The Barcelona Institute for Global Health is participating in four of the nine projects of the European Human Exposome Network

27.01.2020
Photo: ATHLETE kick-off meeting in Barcelona

The European Commission, through its Horizon 2020 Framework Programme for Research and Innovation, has funded the creation of a European Human Exposome Network, comprised of nine large collaborative research projects. ISGlobal is coordinating one of the nine projects, ATHLETE, leading work packages in two other projects, and acting as a partner in another one. The creation of this network implies a significant endorsement of the European Union to this relatively young field of research. At the same time, the participation in nearly half of the awarded projects reinforces ISGlobal’s position as a leading actor in exposome.

The European Human Exposome network involves a total of 126 research groups from 24 countries and has a funding of 106 million euros from the European Commission. The common goal of the nine large-scale research projects that integrate the network is to understand the health impacts of a lifetime of environmental exposures.

The exposome concept implies a shift of perspective in the research of how the environmental hazards affect human health. Instead of looking at the consequences that each exposure could have in our organism, the exposome poses the study all the exposures to which an individual is subjected from conception to death. The exposome takes into accounts all those elements we are exposed to via our diet, lifestyle and the environment we live and work in, as well as internal biological factors such as metabolism, gut microflora, inflammation, and oxidative stress.
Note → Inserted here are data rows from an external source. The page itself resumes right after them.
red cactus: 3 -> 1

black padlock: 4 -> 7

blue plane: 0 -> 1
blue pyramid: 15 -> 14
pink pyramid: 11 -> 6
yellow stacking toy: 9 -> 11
ISGlobal had previous expertise in the research of the exposome after the coordination of the HELIX project and the participation in EXPOsOMICS.

The ATHLETE project

The exposome research project coordinated by ISGlobal, ATHLETE, is getting up to speed this week with a kick-off meeting in Barcelona. ATHLETE, which full title is Advancing Tools for Human Early Lifecourse Exposome Research and Translation, is a consortium of 22 partners from 11 European countries and the United States.

The aim of the project is to study the effects of many environmental hazards in human health from preconception until adolescence. The final goal is to develop a toolbox that can be used to evaluate the effects of a large group of environmental exposures in individuals as well as in communities in order to design policies and interventions to prevent them and to reduce health impacts.. To achieve this goal, the project will establish a European exposome cohort, building on 15 existing birth cohorts from 10 European countries.

“We focus in the early stages of life because is when individuals are more vulnerable to external exposures and because what happens during this phases determines the health we will have as adults”, states Martine Vrijheid, research professor at ISGlobal and coordinator of ATHLETE. “Our kick-off meeting in Barcelona has helped us shape our work agenda for the next five years”, she adds.

EPHOR, EXPANSE, Equal-Life

The other three projects within the European Human Exposome Network in which ISGlobal is involved are EPHOR, EXPANSE and Equal-Life (each with a funding of 12 million €).

EPHOR (Exposome Project for Health and Occupational research) is a 5-year project aimed at developing a toolbox to evaluate the impacts in health of the exposome during the working-life. EPHOR is a consortium of 19 partners from 12 countries.

EXPANSE (Exposome Powered tools for healthy living in urban settings) will study the impact of the urban exposome on cardio-metabolic and pulmonary diseases and will evaluate possible interventions aimed at reducing this impact. EXPANSE will obtain data from 30 cohorts from 10 countries.

EQUAL-LIFE (Early environmental quality and life-course mental health effects) will apply an exposome approach to study the impacts in children’s mental health and development. The project will benefit from the work of 20 partners and will extract data from 11 cohorts.